Certainly after being chained to a post for the majority of the second season, Jaime can't help but play a more significant role in season three as he and his captor, Gwendoline Christie's hard-bitten knight Brienne of Tarth, make their way towards Winterfell. "That's where he is when we meet him and then things happen," says Coster-Waldau. "He's still having fun tormenting her, which is one of the things that I like about him. He's very capable with his sword and he's a good soldier but he's even more effective with his words as he knows how to find people's weaknesses. He did that with Catelyn Stark and used it to his advantage. Now he's trying to do that with Brienne and although he seems to be joking, there's always a purpose to what he does."

Having pushed Ned Stark's young son Bran out of a tower in season one's opening episode and sired a child, the Caligula-esque King Joffrey, with his sister Cersei, Jaime would appear to be truly beyond redemption. However, Coster-Waldau begs to differ. "Like all of us, you must have had a moment in your life where you did something that you're really not proud of," he reasons. "If the movie of your life was to start right there, people would think that you're really horrible but that wouldn't be the truth or the whole story. What's great about telling a story like this, where we potentially have 60 hours to do it, is that you can really explore the characters and learn things about them. The initial response to Jamie might not have been good but then more colours have been added to that. One of my favourite TV shows right now is Breaking Bad and they kind of do that the other way around as you start off with this guy who is like the sweetest and gentlest person ever and then he slowly turns into Scarface, which is equally horrific."

Coster-Waldau believes that the compromising situation that Jaime found himself in during season two will ultimately only make him stronger.

"The fact that he was taken prisoner and taken out of his comfort zone was something new for him," he says. "I don't think he had ever been that vulnerable before and that does affect him, as he hates it.

"But I think everything affects us as people. He fell in love with the wrong woman at a very early age and that has kind of defined his life up till now. But change is a part of all our lives and it's also a part of Jaime's life."

Since graduating from Denmark's National Theatre School 20 years ago this year, Coster-Waldau has worked steadily in numerous films and television series including Blackhawk Down and Wimbledon. "I've always been able to support my family," he says.

"Even if Game of Thrones hadn't come along, I would still be doing something."
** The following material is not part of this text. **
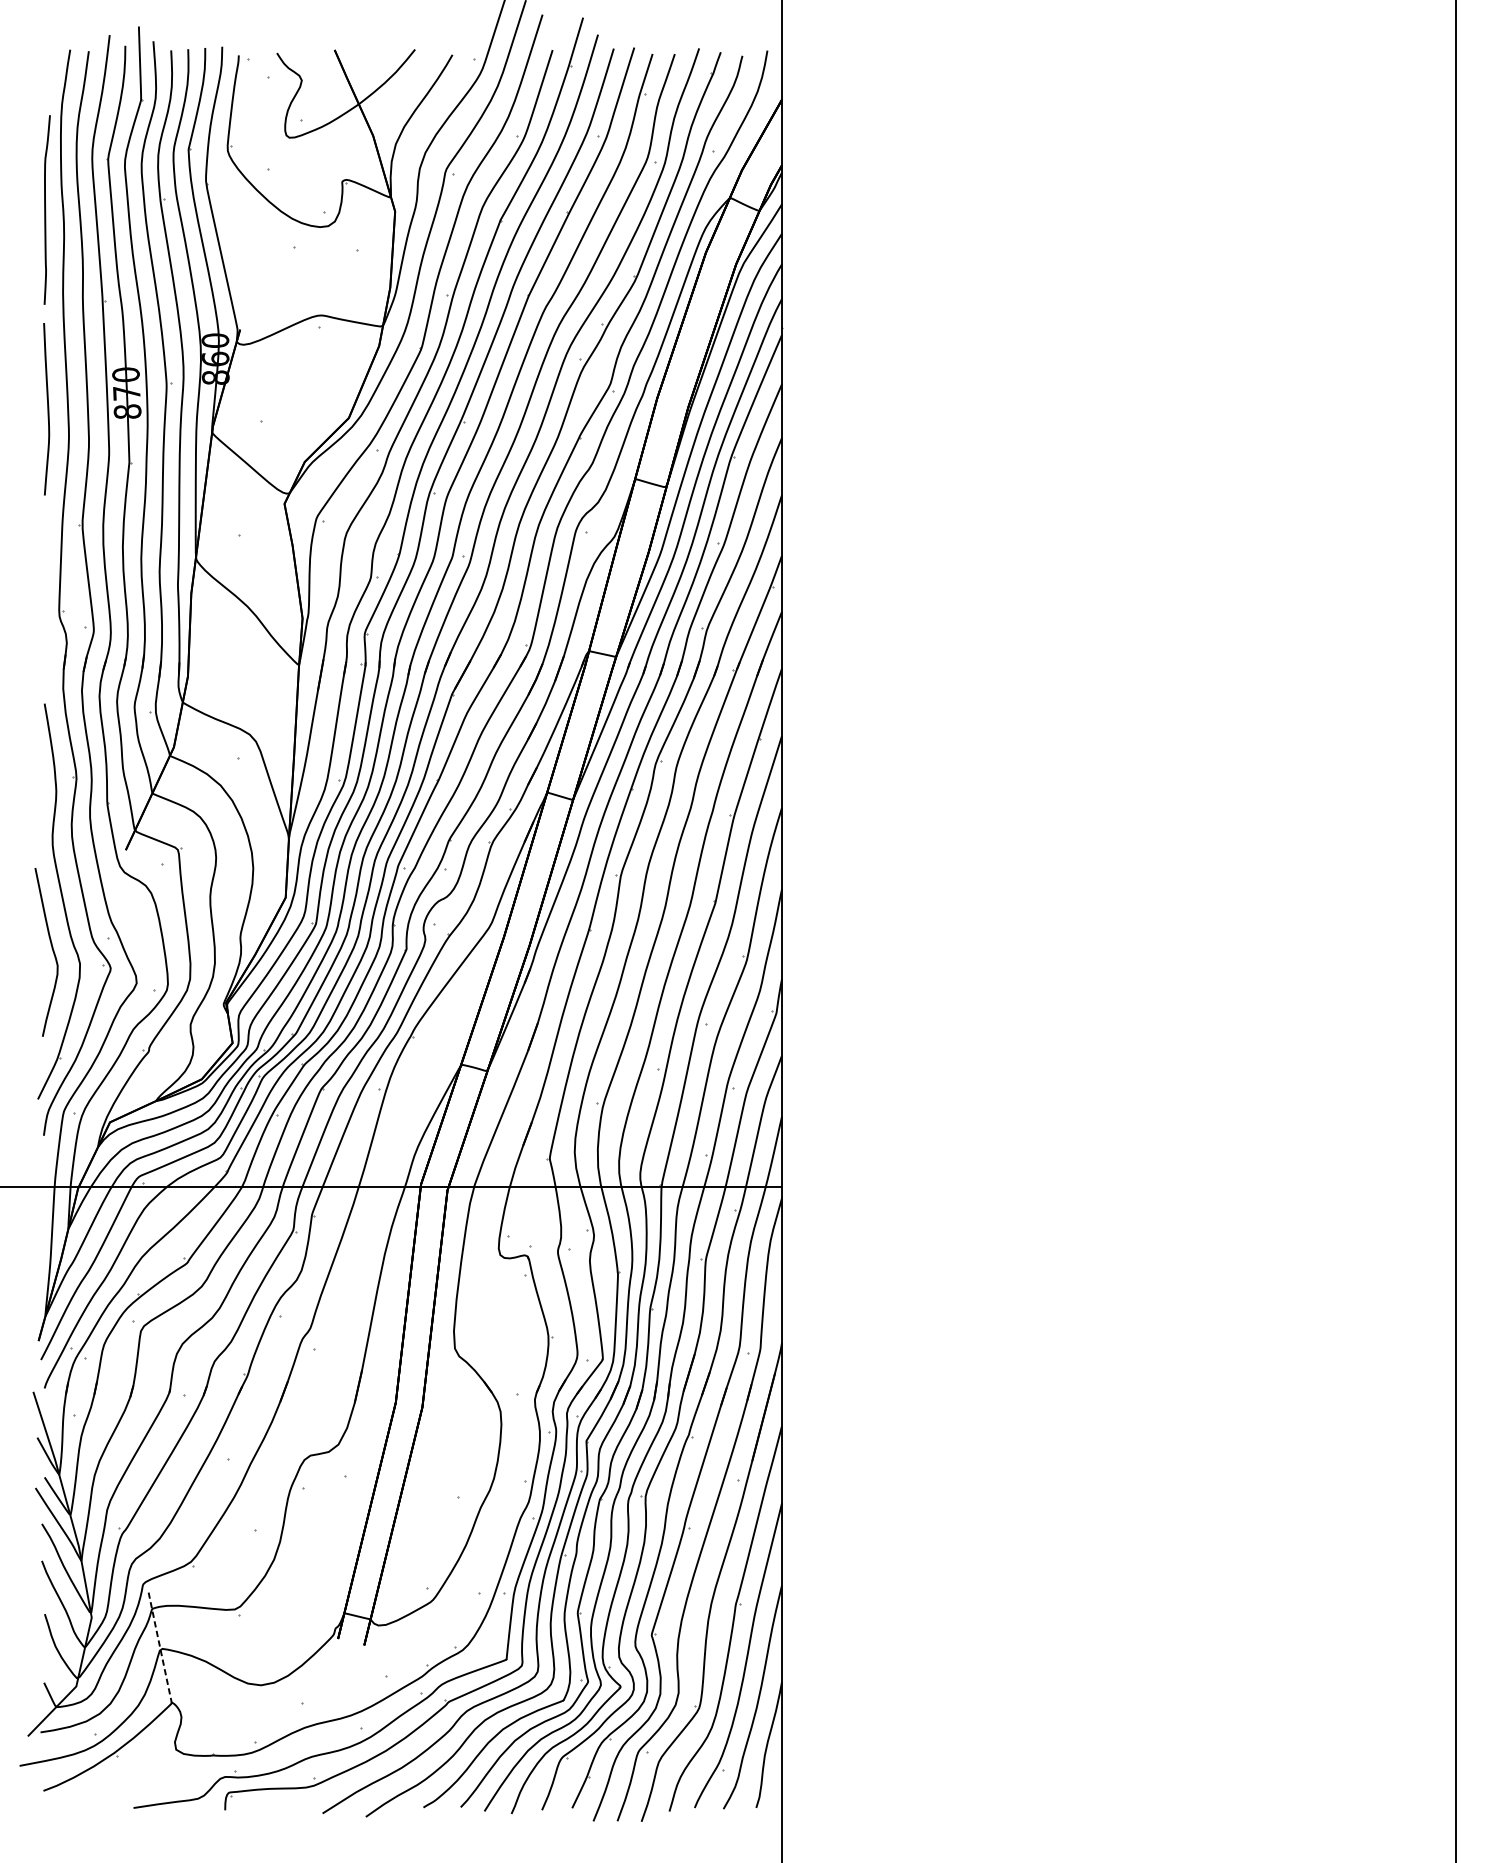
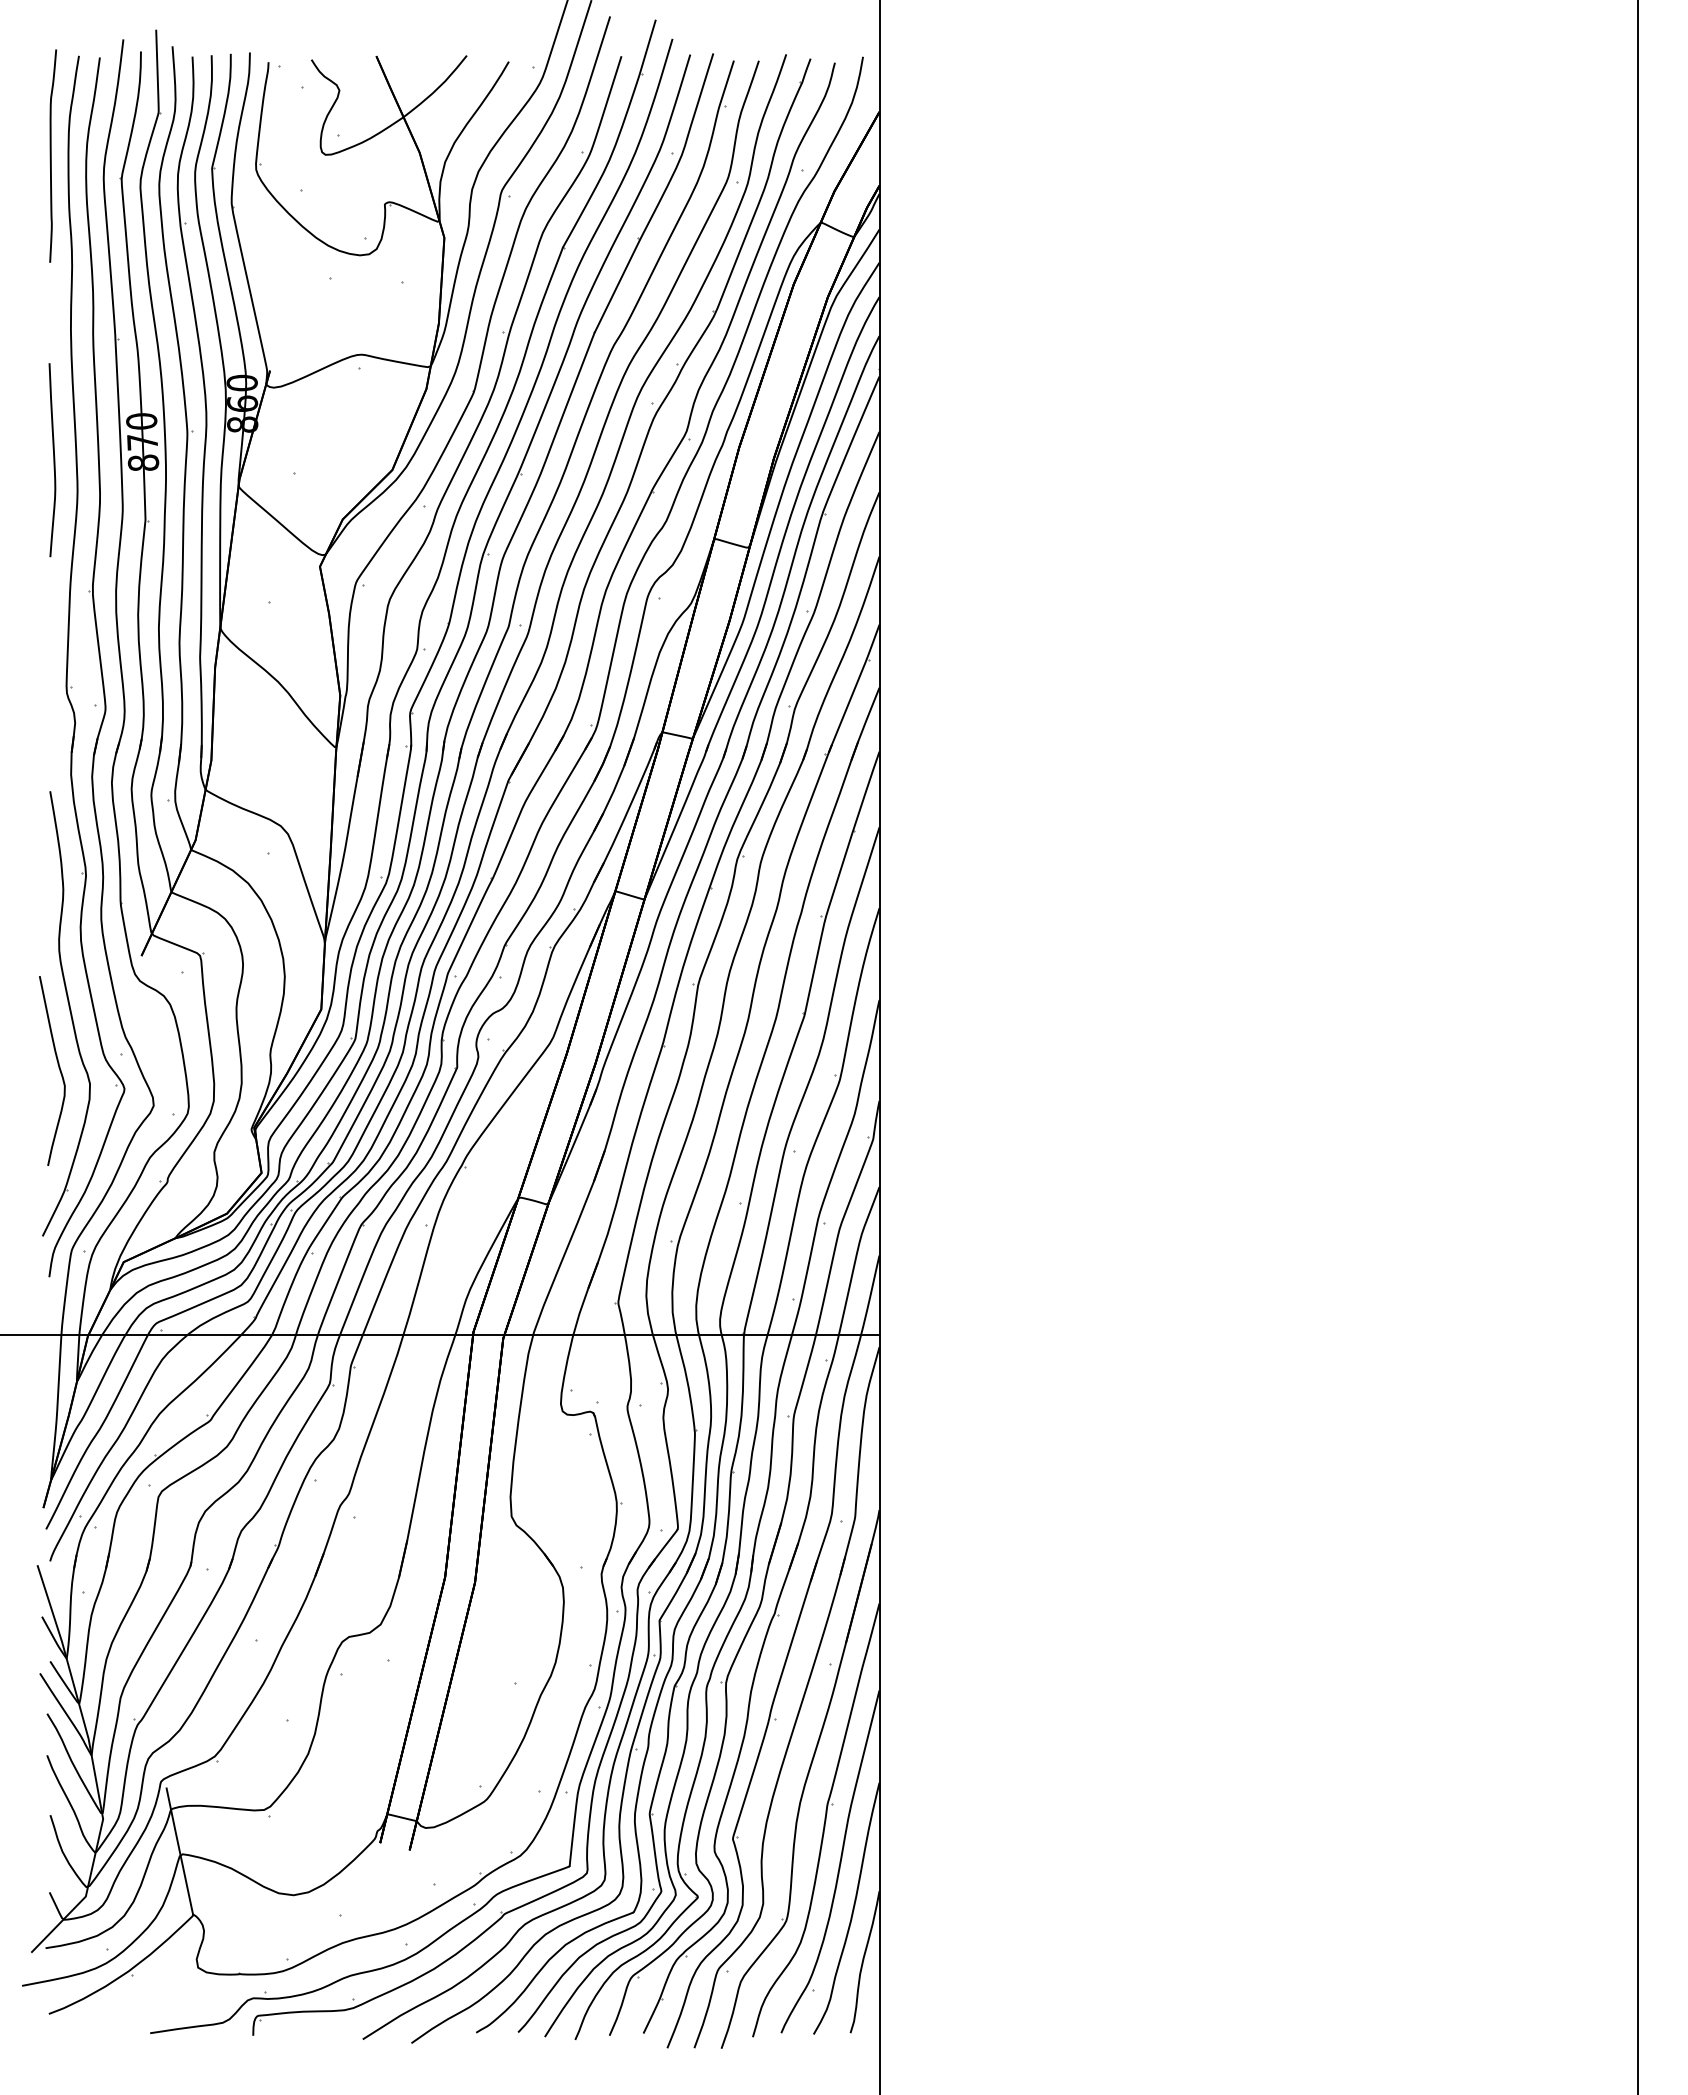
curve: (45, 209) -> (51, 155), moved
line: (159, 1646) -> (179, 1851), dashed -> solid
But thanks to Jaime Lannister, his profile has never been higher and it will grow even more next month when he appears alongside Tom Cruise and Olga Kurylenko in Tron director Joseph Kosinki's new sci-fi thriller, Oblivion. However, he is as reticent about that film's secrets as he is about Game of Throne's future plot-twists.

"I got a memo for doing press which was basically not to say anything about my character," says Coster-Waldau, throwing his hands in the air. "I guess people will just have to go see it."

The third season of Game of Thrones begins on Sky's SoHo channel on April 1.